Włoska marka Liu Jo oskarżyła Kendall Jenner o niedotrzymanie warunków umowy. Miała stawić się na dwóch sesjach, ale z powodu pandemii koronawirusa nie udało się ich zrealizować w terminie. Modelka miała podobno nie odpowiadać na prośby dotyczące ustalenia kolejnej daty. Teraz firma żąda od niej blisko dwóch milionów dolarów odszkodowania.
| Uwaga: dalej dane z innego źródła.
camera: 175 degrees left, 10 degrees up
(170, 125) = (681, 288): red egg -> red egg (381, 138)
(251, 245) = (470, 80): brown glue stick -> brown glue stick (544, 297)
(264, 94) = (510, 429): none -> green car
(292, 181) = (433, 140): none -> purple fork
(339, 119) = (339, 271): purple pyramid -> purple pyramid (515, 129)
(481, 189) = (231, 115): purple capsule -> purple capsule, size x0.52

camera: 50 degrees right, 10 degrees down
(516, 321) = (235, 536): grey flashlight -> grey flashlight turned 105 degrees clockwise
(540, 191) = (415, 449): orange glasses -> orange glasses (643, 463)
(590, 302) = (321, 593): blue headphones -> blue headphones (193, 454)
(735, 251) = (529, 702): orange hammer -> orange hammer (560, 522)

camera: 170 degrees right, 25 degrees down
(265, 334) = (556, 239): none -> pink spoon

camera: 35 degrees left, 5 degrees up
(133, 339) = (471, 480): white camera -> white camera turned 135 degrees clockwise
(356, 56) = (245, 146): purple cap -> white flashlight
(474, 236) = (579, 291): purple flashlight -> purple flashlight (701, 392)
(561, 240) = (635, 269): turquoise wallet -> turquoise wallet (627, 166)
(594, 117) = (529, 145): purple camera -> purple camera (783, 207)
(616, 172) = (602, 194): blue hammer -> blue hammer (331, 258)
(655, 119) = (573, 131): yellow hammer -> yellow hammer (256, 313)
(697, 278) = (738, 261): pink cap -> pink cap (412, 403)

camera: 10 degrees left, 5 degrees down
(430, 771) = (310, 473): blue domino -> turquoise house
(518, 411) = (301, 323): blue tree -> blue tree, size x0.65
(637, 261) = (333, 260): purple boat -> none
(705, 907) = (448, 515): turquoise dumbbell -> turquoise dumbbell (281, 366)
Prawnicy Liu Jo w poniedziałek złożyli pozew przeciwko Kendall Jenner w sądzie okręgowym w Nowym Jorku. W piśmie stwierdzili, że ustalili z nią w 2019 roku, że modelka weźmie udział w dwóch sesjach zdjęciowych, za które zapłacili 1,35 miliona dolarów. Jenner stawiła się tylko na jednej, a drugiej nie udało się zrealizować w wyznaczonym terminie, zaplanowanym na marzec 2020 roku. Została odwołana przez modelkę z powodu pandemii koronawirusa. Strony ustaliły więc, że przesuną ją na jesień.
Przedstawiciele Liu Jo twierdzą, że chcieli wielokrotnie zaplanować drugą sesję zdjęciową, ale nie otrzymywali żadnej odpowiedzi od Jenner. Nie udało się też uzyskać zwrotu płatności. Zdecydowali się więc pozwać modelkę i teraz żądają od niej 1,8 miliona dolarów odszkodowania.
Rzecznik agencji The Society Management, która reprezentuje Kendall Jenner, do redakcji E! News przesłał stanowisko modelki w tej sprawie.
Ten pozew jest bezpodstawny. Zarząd, w imieniu pani Kendall Jenner, nieustannie proponował Liu Jo alternatywne daty i lokalizacje, aby spełnić warunki umowy, która musiała zostać zmieniona z powodu pandemii koronawirusa - czytamy.
Komu wierzycie?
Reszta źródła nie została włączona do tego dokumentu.